Hey, so I’ve been pretty busy (again! *Shock* ) with school and haven’t had a ton of hacking time as of late. I’ve learned this means definatly pick jobs that don’t require a lot of follow up or that someone else is waiting on.

Anyways, I had some beagle-fun last night and was somewhat productive.

  1. I started a Launchpad Team and Branch to maintain our Ubuntu beagle packages. I think the trick here is going to be paying closer attention to Debian, as both an upstream developer and a 2nd tier packager, I always think I’m going to be on top of the Debian packaging solution/patches, but rarely ever am. So anyways, I’m hoping to parallel/stalk what they do so we can avoid more nasty merges right after Upstream Version Freezes are instated.
  2. Documentation! A long while back I started to fill out the automatically generated Monodocs for Beagles public API. While they’re still nowhere near done (API Docs are a royal pain to write, you feel so redundant), I have started to pick that up again, so should you want to write some bindings for BeagleClient, start working on Dashboard again, or even start another search interface, at some point and time, there should be some quasi-complete API coverage in addition to the Beagle Wiki.
    1. And just so everyone knows, its easy to help out! if you have monodoc installed, you have everything you need!
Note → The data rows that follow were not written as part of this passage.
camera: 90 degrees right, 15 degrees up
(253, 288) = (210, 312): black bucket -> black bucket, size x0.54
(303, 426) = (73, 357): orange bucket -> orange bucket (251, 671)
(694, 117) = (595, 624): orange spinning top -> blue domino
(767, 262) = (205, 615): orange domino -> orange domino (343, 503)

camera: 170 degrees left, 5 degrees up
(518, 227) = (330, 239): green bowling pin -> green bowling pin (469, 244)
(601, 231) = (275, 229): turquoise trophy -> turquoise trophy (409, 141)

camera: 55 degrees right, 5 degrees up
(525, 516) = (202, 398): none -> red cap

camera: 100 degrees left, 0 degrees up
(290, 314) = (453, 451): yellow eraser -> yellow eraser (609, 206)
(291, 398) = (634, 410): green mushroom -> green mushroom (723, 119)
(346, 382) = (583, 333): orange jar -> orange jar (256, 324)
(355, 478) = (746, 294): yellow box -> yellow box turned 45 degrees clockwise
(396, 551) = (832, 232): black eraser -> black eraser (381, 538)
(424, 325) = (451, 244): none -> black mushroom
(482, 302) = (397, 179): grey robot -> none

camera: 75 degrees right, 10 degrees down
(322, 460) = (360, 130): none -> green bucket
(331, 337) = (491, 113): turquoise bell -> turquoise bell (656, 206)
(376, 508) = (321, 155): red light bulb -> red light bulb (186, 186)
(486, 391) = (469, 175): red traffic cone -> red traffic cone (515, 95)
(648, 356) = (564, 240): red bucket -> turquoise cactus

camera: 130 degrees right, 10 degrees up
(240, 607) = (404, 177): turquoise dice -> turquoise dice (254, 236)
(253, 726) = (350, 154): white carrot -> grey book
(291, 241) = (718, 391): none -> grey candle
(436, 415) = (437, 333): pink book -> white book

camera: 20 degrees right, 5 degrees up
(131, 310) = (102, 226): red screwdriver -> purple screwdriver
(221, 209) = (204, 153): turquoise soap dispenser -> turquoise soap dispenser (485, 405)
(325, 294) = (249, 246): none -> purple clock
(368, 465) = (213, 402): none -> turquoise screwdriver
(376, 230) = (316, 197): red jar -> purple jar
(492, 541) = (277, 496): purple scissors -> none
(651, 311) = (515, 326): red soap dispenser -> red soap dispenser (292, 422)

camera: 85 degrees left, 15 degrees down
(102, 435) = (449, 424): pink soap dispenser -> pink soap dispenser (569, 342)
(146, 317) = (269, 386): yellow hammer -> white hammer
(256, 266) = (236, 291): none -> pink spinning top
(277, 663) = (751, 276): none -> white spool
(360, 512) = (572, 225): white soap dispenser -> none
There is another bzr branch just for the BeagleClient docs. If I made you a member of the “Beagle Packers” team, you can commit straight to the branch, just let me know you did and I’ll update it on my server. As for the actual editing, it couldn’t be easier:

monodoc –edit ./path/to/docs/dir/ and your editing!

p.s. More Documentation news, I updated my libbeagle docs that are online too.